Na parterze było sporo młodych ludzi. Przy filiżankach kawy palili, rozmawiali, marzyli lub wspominali. Chen zaprowadził Catherine na piętro, gdzie podawano jedzenie. Wybrali stolik przy oknie z widokiem na ulicę Nanjing. Zamówiła kieliszek białego wina, a Chen kawę i kawałek ciasta cytrynowego. Po jego namowach wzięła również specjał Dedy, ciastko z kremem kasztanowym.

– Ma pan sposób na wszystko, starszy inspektorze Chen. W Dynastii był pan jak ryba pływająca w wodach triad.

– Trzeba czasu, żeby rozgryźć taki twardy orzech jak Gu. A czasu właśnie bardzo nam brakuje. Dlatego spróbowałem użyć innej metody.

– Pański występ robił wrażenie. Zaprzyjaźniał się pan i wymieniał przysługi.

– Zdradzę pani pewną tajemnicę. Jednym z moich ulubionych gatunków są powieści kung-fu.

– To tak jak westerny w amerykańskiej literaturze. Ludzie wiedzą, że to fikcja, ale mimo wszystko je lubią.

– Można powiedzieć, że dzisiejszy świat triad jest kiepską imitacją uszlachetnionej rzeczywistości przedstawionej w powieściach kung-fu. Oczywiście, istnieją różnice, ale oba światy opierają się na wartościach. Takich jak yiqi. Kodeks honorowy braterstwa i lojalności z podkreśleniem obowiązku odwzajemnienia przysług.

– Czy yiqi odgrywa tak ważną rolę w Chinach, ponieważ system prawny jest pełen wad?

– Można tak powiedzieć – odparł. Trafna obserwacja Catherine zrobiła na nim wrażenie. – Ale yiqi niekoniecznie jest czymś negatywnym. Mój ojciec był konfucjańskim naukowcem. Wciąż pamiętam stare porzekadło, którego mnie nauczył: „Jeżeli ktoś ci pomógł, dając kroplę wody, powinieneś się odwdzięczyć, odkopując dla niego źródło".

– Dobrze się pan przygotował – zauważyła, upijając mały łyk wina.

– Yiqi nie bierze się znikąd. Gu jest sprytnym biznesmenem. Jeżeli dostrzeże przyszłe korzyści, pewnie będzie bardziej chętny do współpracy. Cóż mu szkodzi porozmawiać na osobności ze starszym inspektorem. A ja potrzebuję tylko tyle.

– Och, sądzę, że Gu wie więcej – stwierdziła. – Pan Diao, gość z Hongkongu, może nie zostawił numeru telefonu, ale Gu na pewno by go odnalazł, gdyby się postarał. W gruncie rzeczy wszystko zależy od tego, jak bardzo zależy mu na parkingu.

– Ma pani rację. Porozmawiam ze swoją dawną sekretarką z Wydziału Ruchu.

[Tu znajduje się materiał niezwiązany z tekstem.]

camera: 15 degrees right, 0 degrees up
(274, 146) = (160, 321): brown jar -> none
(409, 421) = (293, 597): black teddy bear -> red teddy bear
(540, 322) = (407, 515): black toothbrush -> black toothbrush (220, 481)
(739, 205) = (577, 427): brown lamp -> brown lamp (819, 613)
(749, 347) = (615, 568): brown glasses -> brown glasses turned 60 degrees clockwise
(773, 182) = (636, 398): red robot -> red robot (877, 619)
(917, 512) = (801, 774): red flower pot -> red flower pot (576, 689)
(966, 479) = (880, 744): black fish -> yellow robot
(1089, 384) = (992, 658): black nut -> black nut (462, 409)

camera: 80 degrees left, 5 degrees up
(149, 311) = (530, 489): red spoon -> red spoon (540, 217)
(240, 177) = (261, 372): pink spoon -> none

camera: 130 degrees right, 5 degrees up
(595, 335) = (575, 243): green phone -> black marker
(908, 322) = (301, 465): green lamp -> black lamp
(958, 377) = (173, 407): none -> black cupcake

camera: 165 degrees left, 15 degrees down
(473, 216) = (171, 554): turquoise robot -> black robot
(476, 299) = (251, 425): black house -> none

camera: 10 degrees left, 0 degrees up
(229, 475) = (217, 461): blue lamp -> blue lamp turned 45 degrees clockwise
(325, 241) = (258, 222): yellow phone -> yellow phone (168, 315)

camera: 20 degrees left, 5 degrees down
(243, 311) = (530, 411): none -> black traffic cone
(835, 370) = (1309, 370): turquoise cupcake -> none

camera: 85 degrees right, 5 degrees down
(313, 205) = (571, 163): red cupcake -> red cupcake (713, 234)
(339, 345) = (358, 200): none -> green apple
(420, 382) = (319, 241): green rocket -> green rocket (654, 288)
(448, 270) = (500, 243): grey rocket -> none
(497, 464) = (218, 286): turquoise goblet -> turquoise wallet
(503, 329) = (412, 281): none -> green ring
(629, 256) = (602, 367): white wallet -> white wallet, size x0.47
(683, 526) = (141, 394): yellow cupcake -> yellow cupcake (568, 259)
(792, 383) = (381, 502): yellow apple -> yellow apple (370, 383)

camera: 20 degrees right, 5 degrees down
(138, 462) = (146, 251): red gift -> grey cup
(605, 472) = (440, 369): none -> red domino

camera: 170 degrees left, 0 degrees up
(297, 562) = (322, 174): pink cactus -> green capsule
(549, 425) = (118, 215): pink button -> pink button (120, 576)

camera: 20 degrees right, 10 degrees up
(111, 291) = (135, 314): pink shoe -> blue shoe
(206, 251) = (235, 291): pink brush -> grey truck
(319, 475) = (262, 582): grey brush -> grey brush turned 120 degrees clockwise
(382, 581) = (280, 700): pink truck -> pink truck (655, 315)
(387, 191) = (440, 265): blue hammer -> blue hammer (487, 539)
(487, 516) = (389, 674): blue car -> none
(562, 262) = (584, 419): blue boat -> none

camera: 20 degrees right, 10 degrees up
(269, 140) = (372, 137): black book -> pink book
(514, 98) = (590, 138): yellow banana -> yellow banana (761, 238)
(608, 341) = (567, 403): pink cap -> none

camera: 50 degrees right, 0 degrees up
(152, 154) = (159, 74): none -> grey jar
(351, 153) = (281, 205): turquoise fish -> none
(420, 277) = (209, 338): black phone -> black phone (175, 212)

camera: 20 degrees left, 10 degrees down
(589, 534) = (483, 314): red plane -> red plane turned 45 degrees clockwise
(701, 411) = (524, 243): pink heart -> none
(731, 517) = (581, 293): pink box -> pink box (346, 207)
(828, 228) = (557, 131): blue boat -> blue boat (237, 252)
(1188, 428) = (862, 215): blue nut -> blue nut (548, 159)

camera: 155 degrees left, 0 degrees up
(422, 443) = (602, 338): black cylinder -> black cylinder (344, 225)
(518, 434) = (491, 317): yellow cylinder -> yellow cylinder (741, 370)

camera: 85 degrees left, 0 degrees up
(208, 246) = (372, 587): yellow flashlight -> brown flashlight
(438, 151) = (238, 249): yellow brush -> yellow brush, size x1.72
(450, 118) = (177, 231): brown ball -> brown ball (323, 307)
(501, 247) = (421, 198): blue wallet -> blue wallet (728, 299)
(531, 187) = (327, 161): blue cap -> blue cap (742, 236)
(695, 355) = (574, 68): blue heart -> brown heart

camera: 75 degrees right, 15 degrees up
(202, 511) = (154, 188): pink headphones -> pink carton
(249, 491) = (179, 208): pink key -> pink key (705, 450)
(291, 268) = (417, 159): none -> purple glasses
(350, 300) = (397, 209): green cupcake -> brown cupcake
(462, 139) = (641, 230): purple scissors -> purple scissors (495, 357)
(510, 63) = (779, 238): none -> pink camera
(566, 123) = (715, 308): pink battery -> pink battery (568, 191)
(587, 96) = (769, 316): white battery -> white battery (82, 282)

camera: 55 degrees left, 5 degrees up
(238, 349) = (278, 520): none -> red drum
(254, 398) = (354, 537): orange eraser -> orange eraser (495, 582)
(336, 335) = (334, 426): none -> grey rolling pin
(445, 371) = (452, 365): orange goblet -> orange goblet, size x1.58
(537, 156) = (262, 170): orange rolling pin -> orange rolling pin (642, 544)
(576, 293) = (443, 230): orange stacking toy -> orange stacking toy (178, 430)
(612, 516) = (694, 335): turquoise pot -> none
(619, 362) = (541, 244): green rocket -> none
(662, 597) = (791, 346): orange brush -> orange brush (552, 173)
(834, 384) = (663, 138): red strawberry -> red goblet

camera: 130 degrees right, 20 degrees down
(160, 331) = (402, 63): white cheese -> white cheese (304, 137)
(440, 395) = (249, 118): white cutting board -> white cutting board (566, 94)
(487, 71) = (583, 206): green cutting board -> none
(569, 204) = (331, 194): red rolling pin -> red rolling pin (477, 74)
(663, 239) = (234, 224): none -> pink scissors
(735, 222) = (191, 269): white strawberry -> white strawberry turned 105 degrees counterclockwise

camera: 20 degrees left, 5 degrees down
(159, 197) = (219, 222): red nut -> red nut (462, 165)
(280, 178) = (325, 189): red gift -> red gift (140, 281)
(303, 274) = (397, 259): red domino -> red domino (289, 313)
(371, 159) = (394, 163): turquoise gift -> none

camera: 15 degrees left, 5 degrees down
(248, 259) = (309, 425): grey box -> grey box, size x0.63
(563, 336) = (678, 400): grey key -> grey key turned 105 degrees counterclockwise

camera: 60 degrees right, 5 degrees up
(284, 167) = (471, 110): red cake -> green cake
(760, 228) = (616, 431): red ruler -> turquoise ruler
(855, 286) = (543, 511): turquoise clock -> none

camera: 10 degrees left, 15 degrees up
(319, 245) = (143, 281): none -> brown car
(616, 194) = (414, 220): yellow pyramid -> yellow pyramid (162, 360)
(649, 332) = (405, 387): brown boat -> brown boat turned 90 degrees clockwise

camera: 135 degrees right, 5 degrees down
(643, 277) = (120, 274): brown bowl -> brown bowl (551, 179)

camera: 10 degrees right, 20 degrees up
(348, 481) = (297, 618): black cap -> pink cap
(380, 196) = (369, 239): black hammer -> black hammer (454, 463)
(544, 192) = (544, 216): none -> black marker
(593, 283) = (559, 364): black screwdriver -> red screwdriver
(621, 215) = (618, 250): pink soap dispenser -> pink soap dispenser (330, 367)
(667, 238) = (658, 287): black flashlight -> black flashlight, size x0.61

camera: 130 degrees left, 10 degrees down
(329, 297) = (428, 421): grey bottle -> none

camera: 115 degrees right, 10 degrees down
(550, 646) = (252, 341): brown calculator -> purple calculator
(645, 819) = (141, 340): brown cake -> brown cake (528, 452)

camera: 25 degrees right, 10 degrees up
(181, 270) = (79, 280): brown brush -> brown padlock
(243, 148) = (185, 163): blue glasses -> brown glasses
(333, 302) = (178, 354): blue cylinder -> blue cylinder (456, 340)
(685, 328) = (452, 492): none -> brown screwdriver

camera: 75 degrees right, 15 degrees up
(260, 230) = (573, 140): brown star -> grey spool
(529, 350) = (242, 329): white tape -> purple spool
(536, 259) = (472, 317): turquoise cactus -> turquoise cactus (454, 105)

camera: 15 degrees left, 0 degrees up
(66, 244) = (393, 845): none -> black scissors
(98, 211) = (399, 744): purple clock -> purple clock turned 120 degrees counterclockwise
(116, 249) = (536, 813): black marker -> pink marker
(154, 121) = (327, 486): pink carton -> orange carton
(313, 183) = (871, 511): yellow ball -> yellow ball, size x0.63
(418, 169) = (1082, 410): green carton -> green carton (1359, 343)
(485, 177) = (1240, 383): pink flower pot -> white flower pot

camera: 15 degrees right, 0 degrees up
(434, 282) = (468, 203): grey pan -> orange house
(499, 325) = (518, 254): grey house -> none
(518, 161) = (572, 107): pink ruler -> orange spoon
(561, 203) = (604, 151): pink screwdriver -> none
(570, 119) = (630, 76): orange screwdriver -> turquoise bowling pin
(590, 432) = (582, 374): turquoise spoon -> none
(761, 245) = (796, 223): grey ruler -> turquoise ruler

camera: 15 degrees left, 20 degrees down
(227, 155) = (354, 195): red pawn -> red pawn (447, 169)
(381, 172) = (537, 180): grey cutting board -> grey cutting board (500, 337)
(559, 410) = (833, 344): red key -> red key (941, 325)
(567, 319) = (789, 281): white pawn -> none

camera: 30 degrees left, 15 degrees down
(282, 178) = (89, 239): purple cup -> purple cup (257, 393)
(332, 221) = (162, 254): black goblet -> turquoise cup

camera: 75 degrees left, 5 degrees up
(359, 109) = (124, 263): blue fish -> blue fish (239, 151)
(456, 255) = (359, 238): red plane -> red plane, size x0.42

– Gość mógł być z Latających Siekier. Z filii w Hongkongu.

– O ile wiem, ten gang działa tylko w Fujianie. I trudno byłoby panu Diao ukryć prowincjonalną wymowę. Poza tym, dlaczego miałby nie ujawniać Gu swojej tożsamości.

– Nie rozumiem, inspektorze Chen.

– Istnieje zasada gangów: „Zgłosić górskie drzwi". Aby prowadzić z kimś interesy, należy określić swoją przynależność do organizacji i rangę.

– Aha. – Pokiwała głową. – Ale skoro ten człowiek nie jest członkiem Latających Siekier, to kogo reprezentuje?

– Nie wiem.

– Wspomniał pan dyrektorowi Gu o drugiej sprawie, o zwłokach w Parku na Bundzie z wieloma ranami zadanymi siekierą. Istnieje jakiś związek między tym zabójstwem a zniknięciem Wen?

– Prawdopodobnie to zbieg okoliczności. Wiele gangów posługuje się siekierami.

– Triady w ogóle nie używają broni palnej?

– Niektóre tak, ale w walkach gangów idą w ruch noże i siekiery. W Chinach broń palna jest pod bardzo ścisłą kontrolą.

– Tak, wasz rząd odmówił mi pozwolenia na posiadanie pistoletu.